◆ Task objective
Only the lines from the one with "line: (1060, 922) -> (1339, 1051), added" to the end of the records are wanted, each repeated exactly, both ends included.

[Start of Attachment]

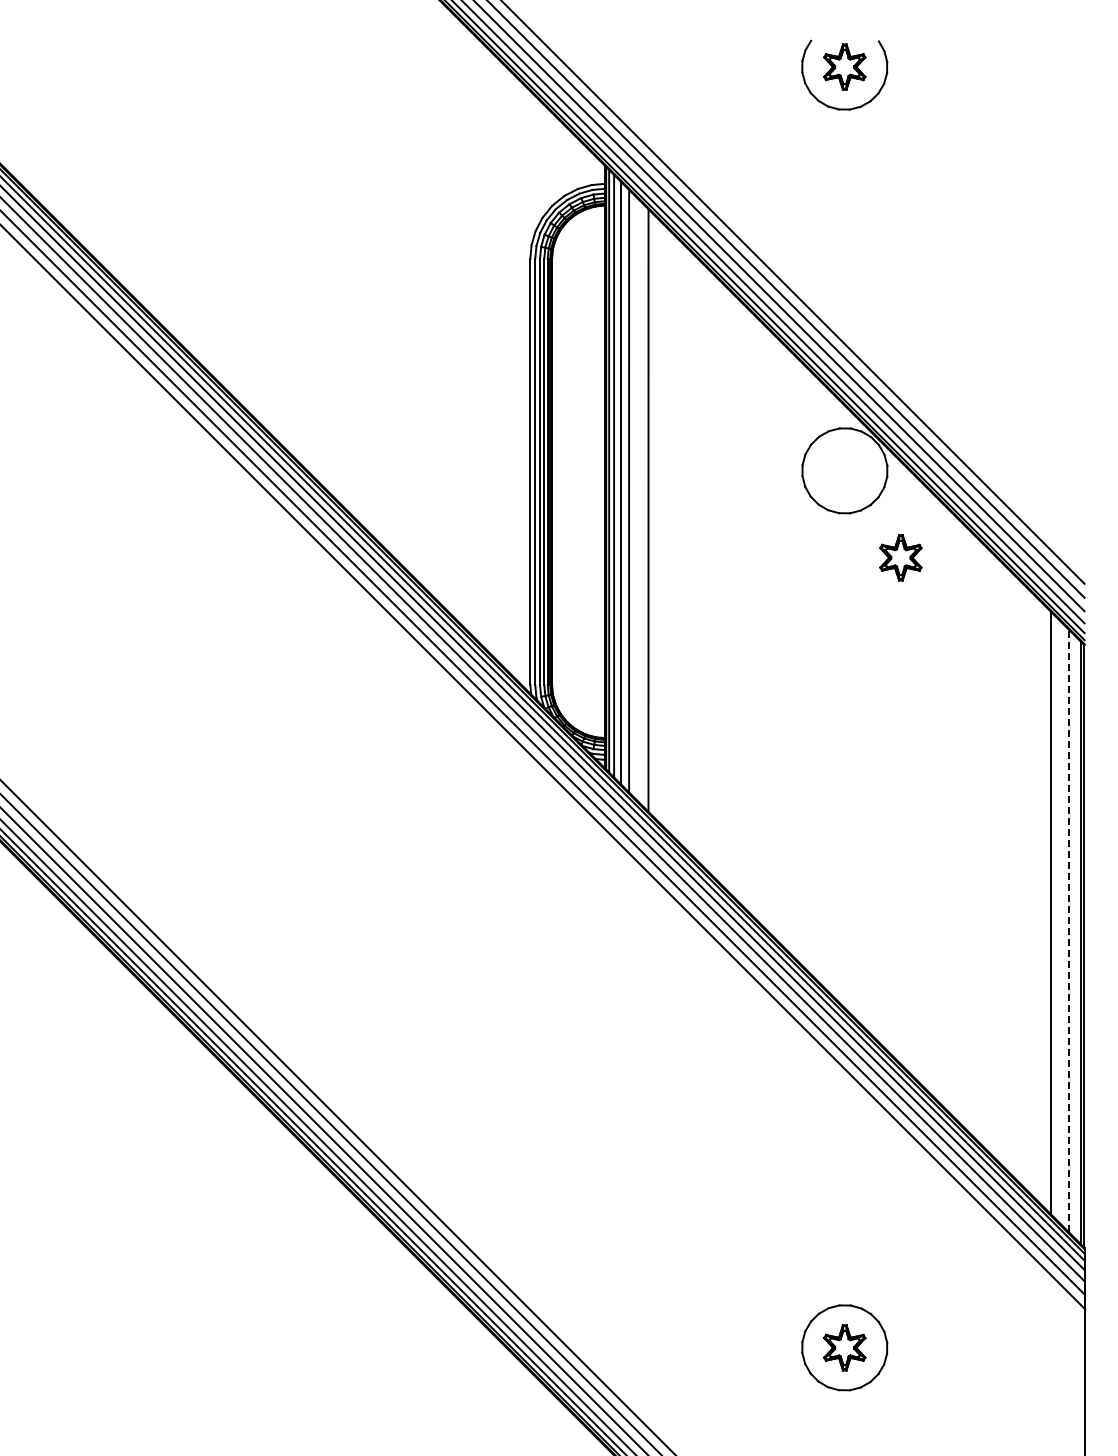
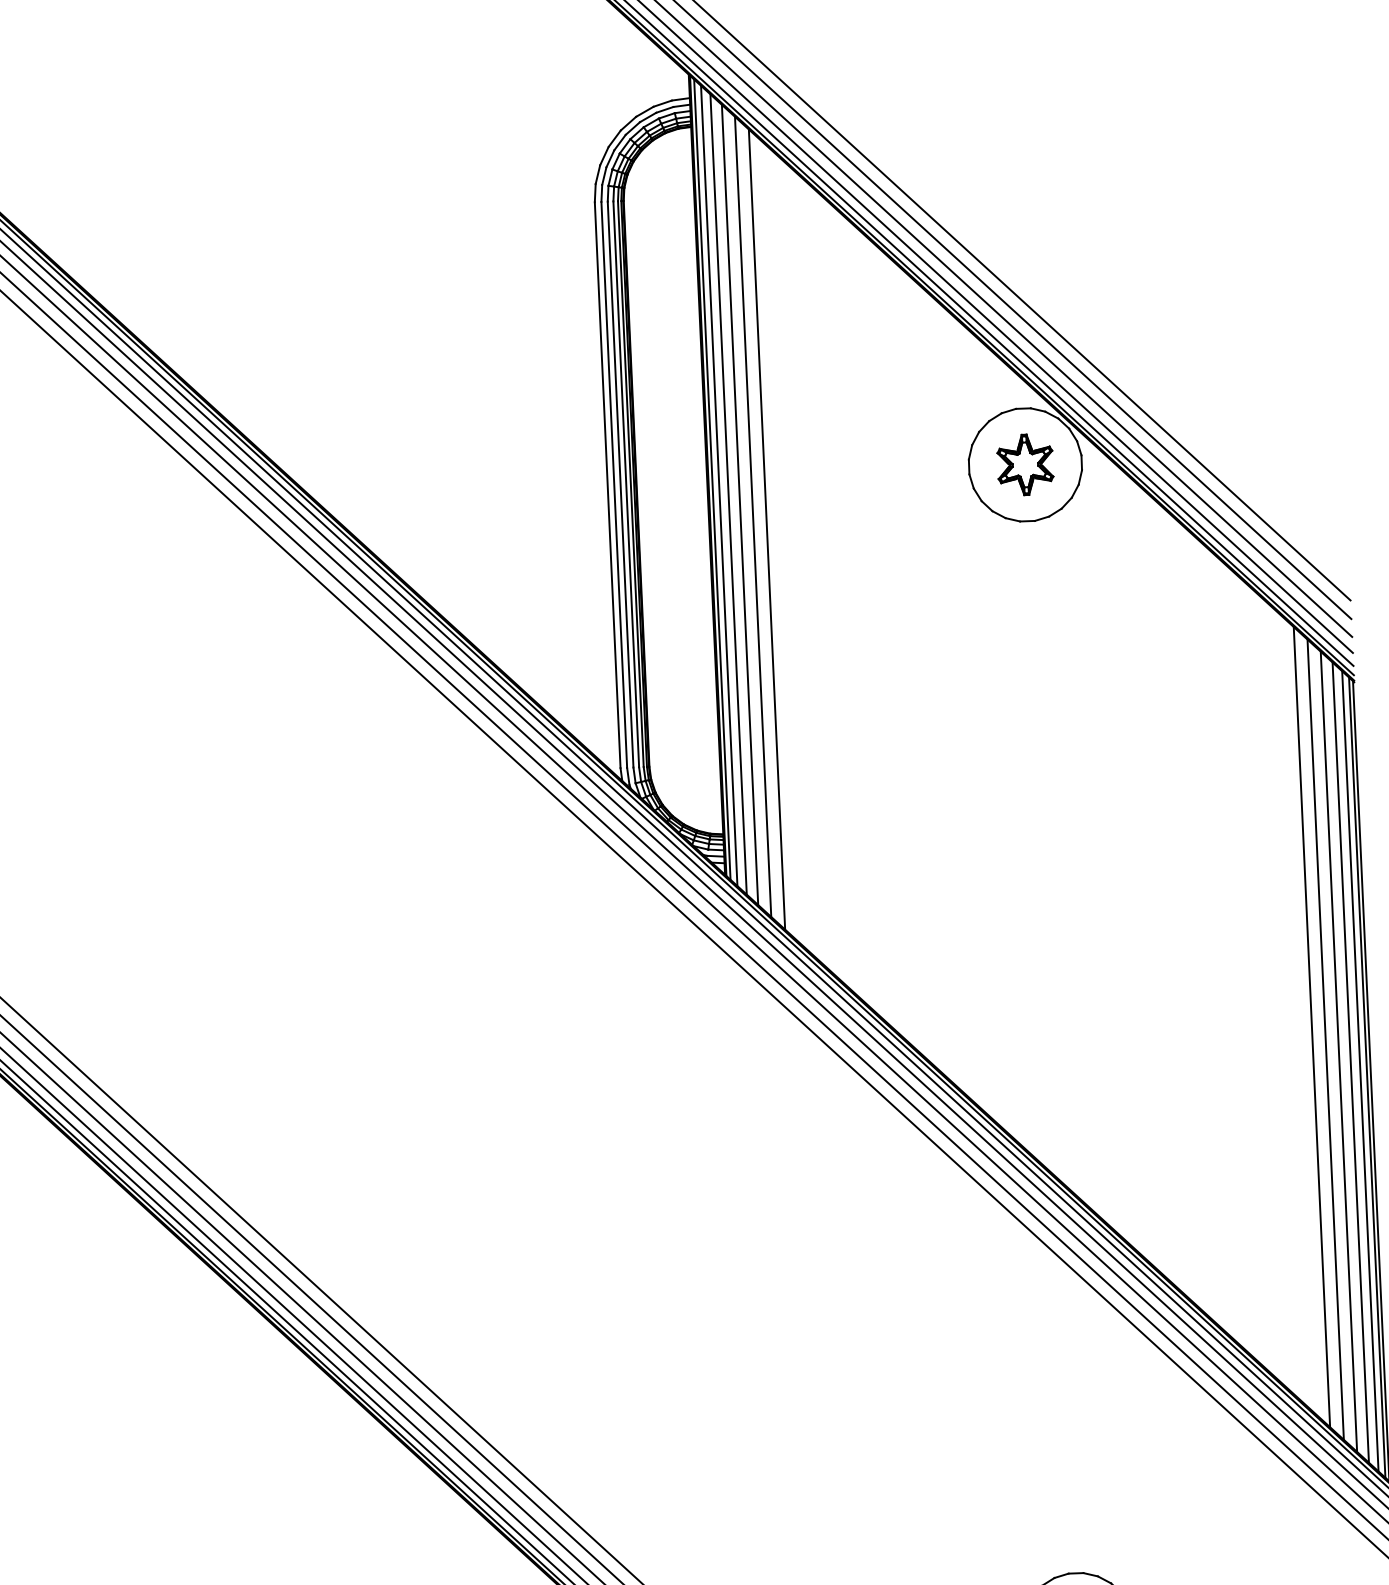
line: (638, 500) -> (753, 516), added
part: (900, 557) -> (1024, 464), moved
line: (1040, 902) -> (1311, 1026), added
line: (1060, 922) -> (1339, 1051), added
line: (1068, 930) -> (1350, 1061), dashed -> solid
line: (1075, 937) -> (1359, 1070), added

[End of Attachment]

◆ Answer to the problem
line: (1060, 922) -> (1339, 1051), added
line: (1068, 930) -> (1350, 1061), dashed -> solid
line: (1075, 937) -> (1359, 1070), added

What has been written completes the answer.